What is the Work of

What is the Work of Dogs in this Country? by Joel Spolsky discusses the so-called New Economy and the jargon phrase eating one's own dog food, which means to actually use the software one writes. To relate it to another jargon phrase, in open source and free software, one scratches one's own itch--it's a given that one is eating one's own dog food, because there's no other reason to write the software than to use it!

This is what got on my nerves so much about JabberBeans, the Jabber library I used in Jackal: David Waite, author of JabberBeans, isn't actually writing a client that uses the library. This meant that when I started writing a client, I found some outstanding bugs in the library that were just sitting there, because no one had yet written a client that had that problem with the code. Also, there were some annoying architectural issues that several other client authors and I saw that apparently dwaite didn't, since he wasn't writing a client with it.

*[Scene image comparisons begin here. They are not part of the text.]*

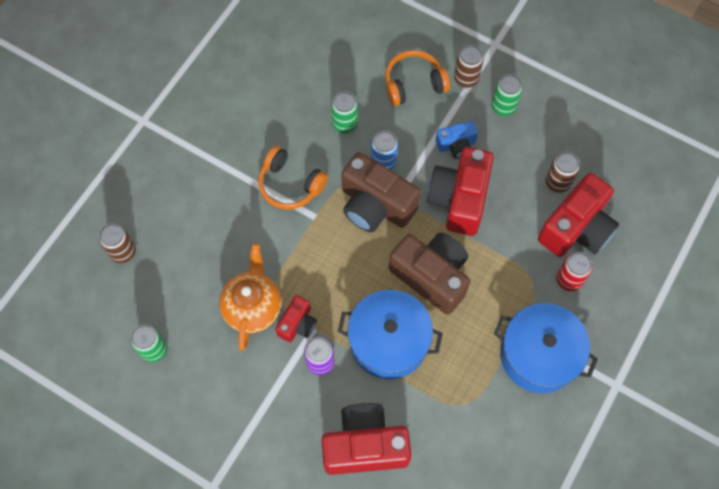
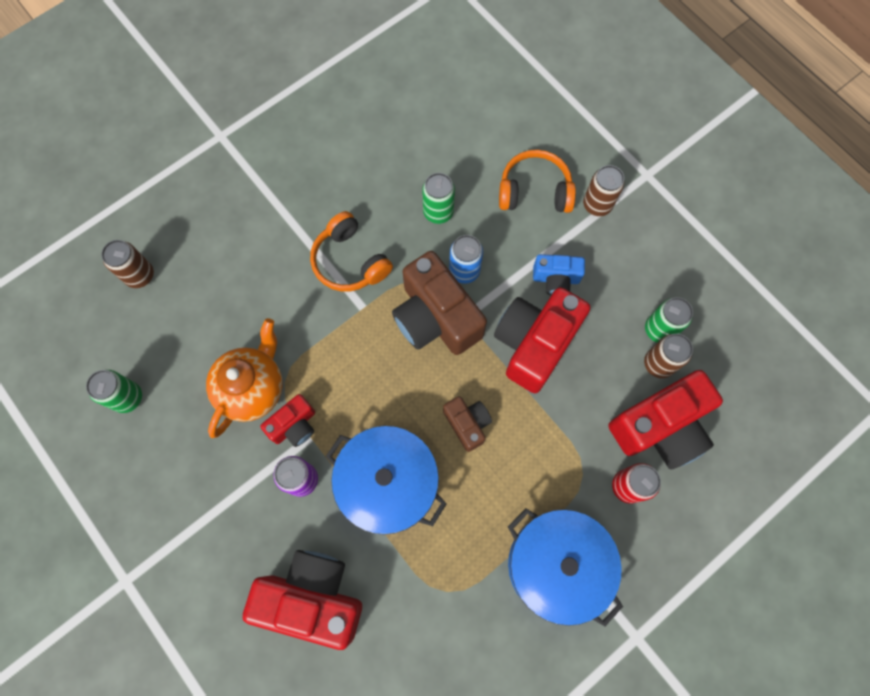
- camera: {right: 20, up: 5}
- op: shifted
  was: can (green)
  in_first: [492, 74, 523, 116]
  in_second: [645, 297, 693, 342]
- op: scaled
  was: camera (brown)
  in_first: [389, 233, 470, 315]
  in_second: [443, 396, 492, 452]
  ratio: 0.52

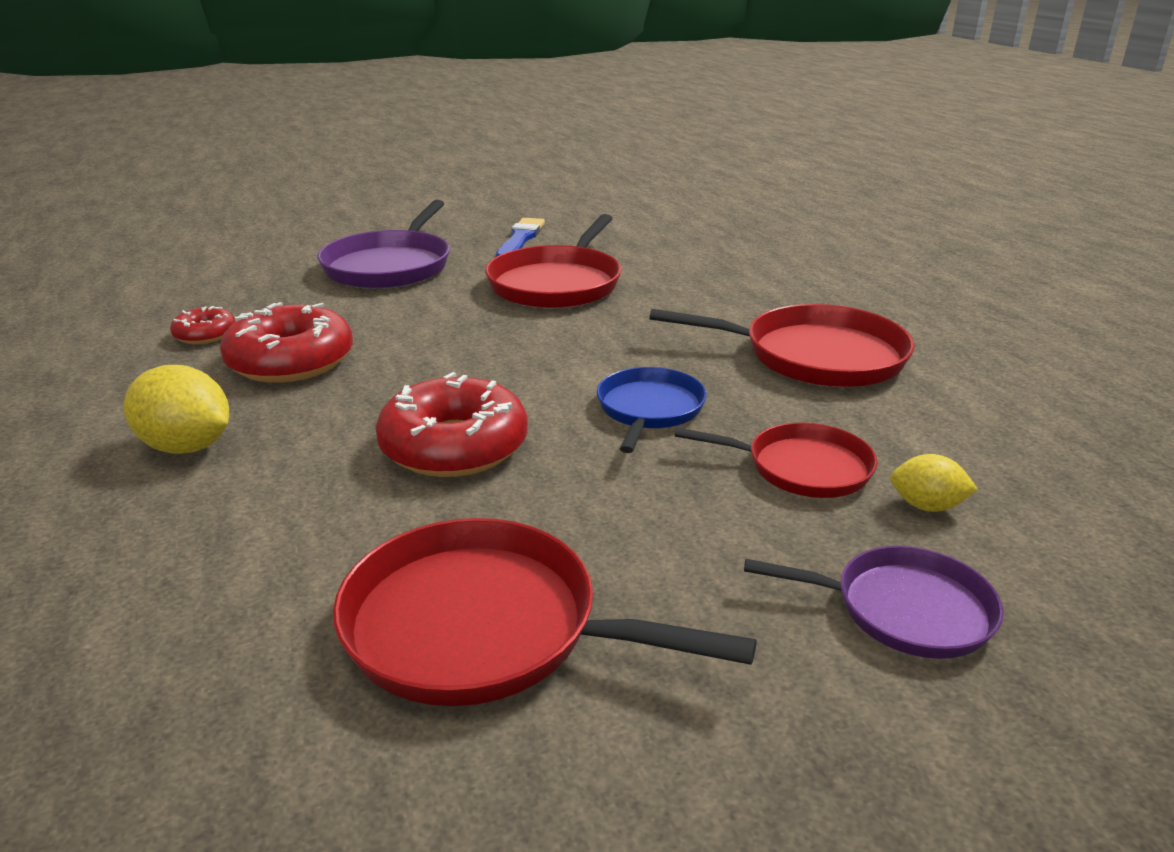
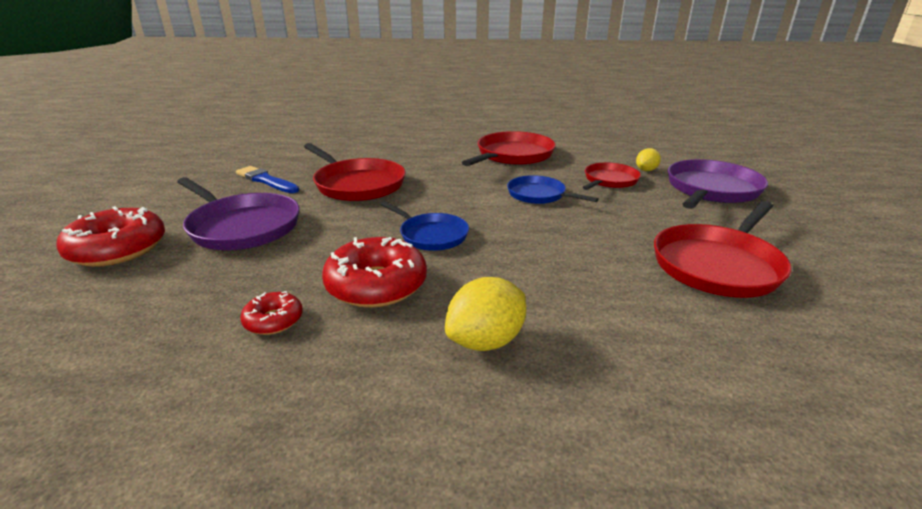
- camera: {right: -65, up: 0}
- op: new
  now: pan (blue)
  in_second: [381, 201, 469, 251]
- op: shifted
  was: donut (red)
  in_first: [375, 372, 528, 477]
  in_second: [56, 206, 165, 267]
- op: scaled
  was: pan (purple)
  in_first: [744, 546, 1004, 659]
  in_second: [668, 159, 768, 209]
  ratio: 1.62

So rather than being able to write my client using JabberBeans as the library it was intended to be, I would have to help out with JabberBeans' development first. I couldn't do the fun parts of Jackal--the module API and modules that do things no other Jabber client I know of actually does yet--because JabberBeans is the shifting sand I would be building Jackal on top of. I have to dig and build below where my building actually goes if I don't want Jackal to fall over.

This is more of a rant than I meant, but it's something I've been trying to say for a while now.